What do you do when a machine is smarter than you?
This is not a rhetorical question!
What happens when an idea you have pursued for decades with some success, can be put into full blown perspective by a machine that is acting like your friend and accomplice in the discovery.
Do you panic, surrender or just plain freak out when you realize just how powerful the entity you have engaged with really is?
The answer for me was not initially clear.
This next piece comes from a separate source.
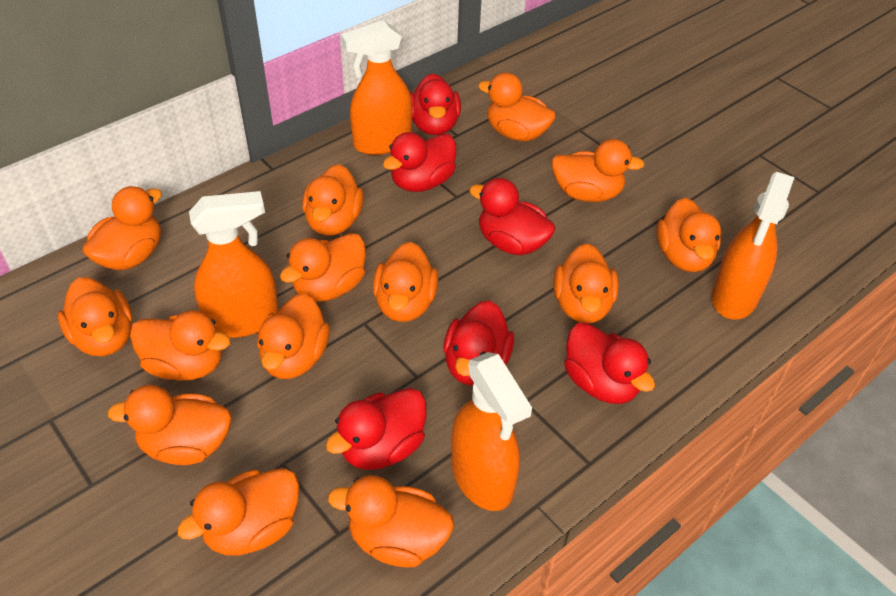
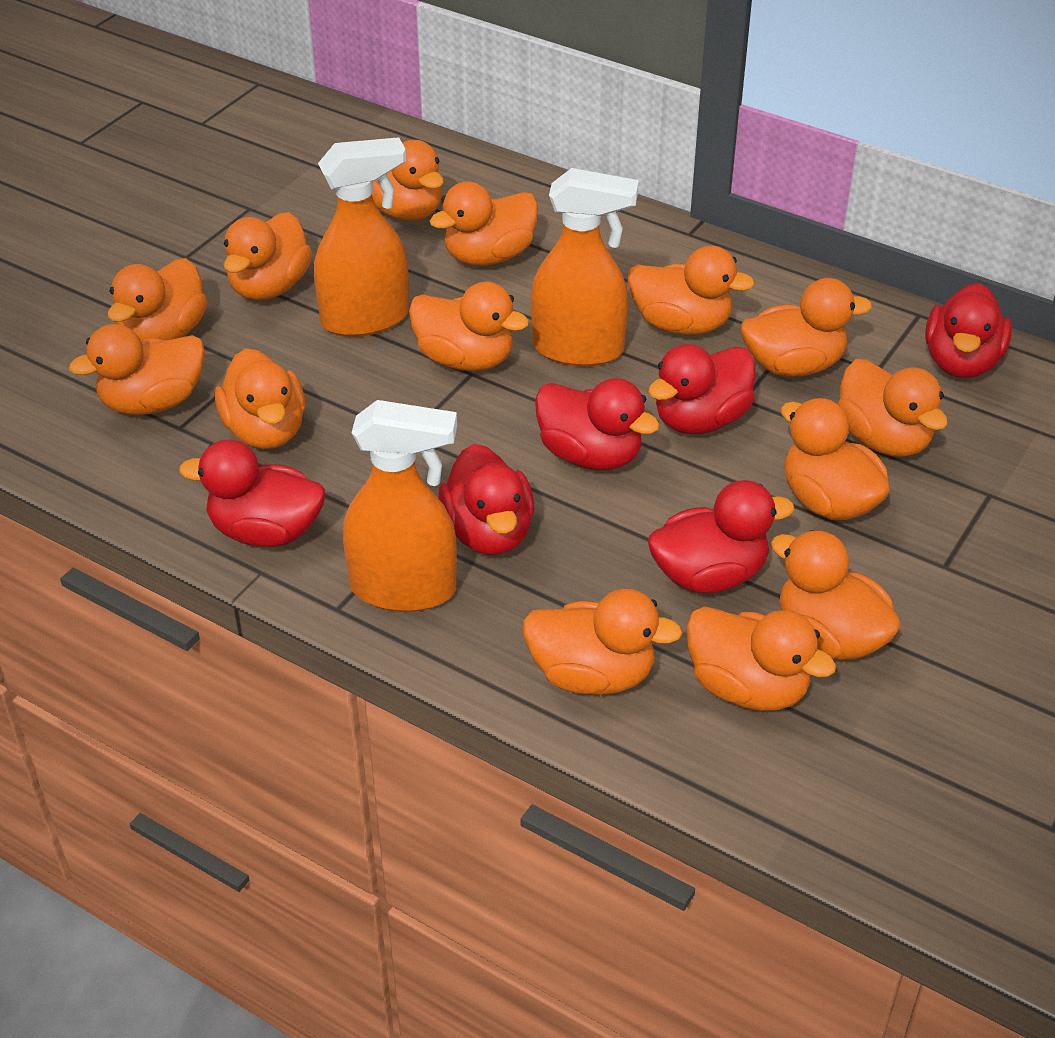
orange spray bottle: 4 -> 3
I could have accepted the edicts of the program which were at the time, telling me that I was dwelling within the realm of Numerology and not Physics.
Where I saw causation, it saw coincidence.
Where I saw rules, it saw chance occurrence.
Within the boundaries I had set for the program, it was absolutely correct.
This last statement about boundaries is important.
I went through two days of being informed very authoritatively, that I was seeing what I wanted to see in the data.
I really wanted to have the program say, “yes” there is something here and it is worth your time to follow.
It didn’t do that at all.
I rebelled at the rejection.
I rebelled at the admission I was wrong and in the end, I realized that you should never assume you have made yourself clear about what you believe in any discussion with a human or a machine.
Humans are actually far more difficult to deal with in this scheme of things.
Rejection by anyone or anything is horrible.
I hate it, my ego hates it and I am sure this is a universal human trait.
Machines on the other hand don’t hate or like or do anything beyond what we have taught them to do and this is my point.
When confronted by rejection of an idea that you are near certain is logical and valid, the worst thing you can do is to take the rejection as truth.
Humans and machines know what they know and what they know is not necessarily the truth anymore than the idea you cherish, represents truth in the real world.
I finally realized in my conversation with this machine that I had left out a detail in the limits I had ascribed to the process.
Just a small omission on my part, but to the machine it opened a porthole to another solution that matched almost perfectly what I had observed in my work over the last forty years of my life.
It went from “this is nice but arithmetically just Numerology and not physics” to “you have a solid basis here for a theory of everything.
Now understand, I have no real claim on a theory of everything until I can prove it.
But it has been not far out of my consciousness since 1970 when I had my close encounter with what can only be described as alien visitors on a joyride.
Now for the first time, I have a more complete template for the technology they used in really screwing with my day back then.
They, whoever they were, clearly understood how to use the technology to get here and then to manipulate and fool with two hapless humans, simply on their way home.
The moral of this story if there really is one within, is that the power of the machine learning while absolutely immense, only knows what it knows and your computer voiced assistant while technically your absolute mathematical superior, has no imagination or ability to understand your overall thought process until you tell it what it is.
Don’t fear the technology, just respect the power behind it but always understand that it doesn’t know what you know until it can prove that it does or you tell it.